I don't understand the intent of using a conditional GETwith the MUST requirement level? From my understanding the MUST requirement is there to limit (is that right?) the resources provided to the client that makes the request, however the client (me in this case) already has the resources from the first request. Where I can continue obtaining the same resource (or a fresher resource if it gets updated) as much as I want with or without returning the If-None-Match and ETag header fields.
What would be the purpose of setting it to the MUST requirement level in this case if it's not limiting the resources returned, Aside from being able to cache and limiting the amount of requests to the server (Im asking from the client point of view, yes I know I can cache it but why the MUST requirement)? Isn't this only used for limiting resources?
So basically, doesn't it make this MUST requirement not a requirement if I can obtain the resources with or without it? Am I missing something here?
My Question is not asking the what and how Etags, Cache-Control, or If-None-Match headers work.
Thanks in advance, cheers!
Why would ETags set to a MUST requirement if you already have the resource?
A client MUST use a conditional GET to reduce the data traffic.
Aside from being able to cache and limiting the amount of requests to the server
The number of requests stays the same, but the total number of data transferred changes.
Using ETags in if-none-matched GET requests (conditional GET)
When you make a API call, the response header includes an ETag with a value that is the hash of the data returned in the API call. You store this ETag value for use in the next request.
The next time you make the same API call, you include the If-None-Match request header with the ETag value stored from the first step.
If the data has not changed, the response status code will be 304 – Not Modified and no data is returned.
If the data has changed since the last query, the data is returned as usual with a new ETag. The game starts again: you store the new ETag value and use it for subsequent requests.
Why?
The main reason for using conditional GET requests is to reduce data traffic.
Isn't this only used for limiting resources?
No...
You can ask an API for multiple resources in one request.
(Ok, thats also limiting resources by saving the other requests.)
You can prevent a method (e.g. PUT) from modifying an existing resource, when the client believes that the resource does not exist (replace protection).
I can obtain the resources with or without it?
When you ignore the "MUST use conditional GET" then (a) the traffic will increase and (b) you lose the "resource has changed" indication coming from server-side.
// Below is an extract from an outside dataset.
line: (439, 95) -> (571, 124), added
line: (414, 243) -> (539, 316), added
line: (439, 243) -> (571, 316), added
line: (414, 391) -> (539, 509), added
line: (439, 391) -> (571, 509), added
You would have to implement the comparison handling on client side: is the resource of the second request newer than the one from the first request.
I found my question wasn't asking the "right question" due to me merging my understand of other headers (thanks to #dcerecedo's comment to get my pointed in the right direction) that were affecting my understand of why MUST was being used.
The MUST was more relivent to other headers, in my case private, max-age=3600 and must-revalidate
Where
Cache-Control: private restricts proxy servers from caching it, this helps you keep your data off a server you dont trust and prevents a proxy from caching user specific data that’s not relevant to everyone (like a user profile).
Cache-Control "max-age=3600, must-revalidate" tell both client caches and proxy caches that once the content is stale (older than 3600 seconds) they must revalidate at the origin server before they can serve the content. This should be the default behavior of caching systems, but the must-revalidate directive makes this requirement unambiguous.
Where after the max-age expires the client should revalidate. It might revalidate using the If-Match or If-None-Match headers with an ETag, or it might use the If-Modified-Since or If-Unmodified-Since headers with a date. So, after expiration the browser will check at the server if the file is updated. If not, the server will respond with a 304 Not Modified header and nothing is downloaded.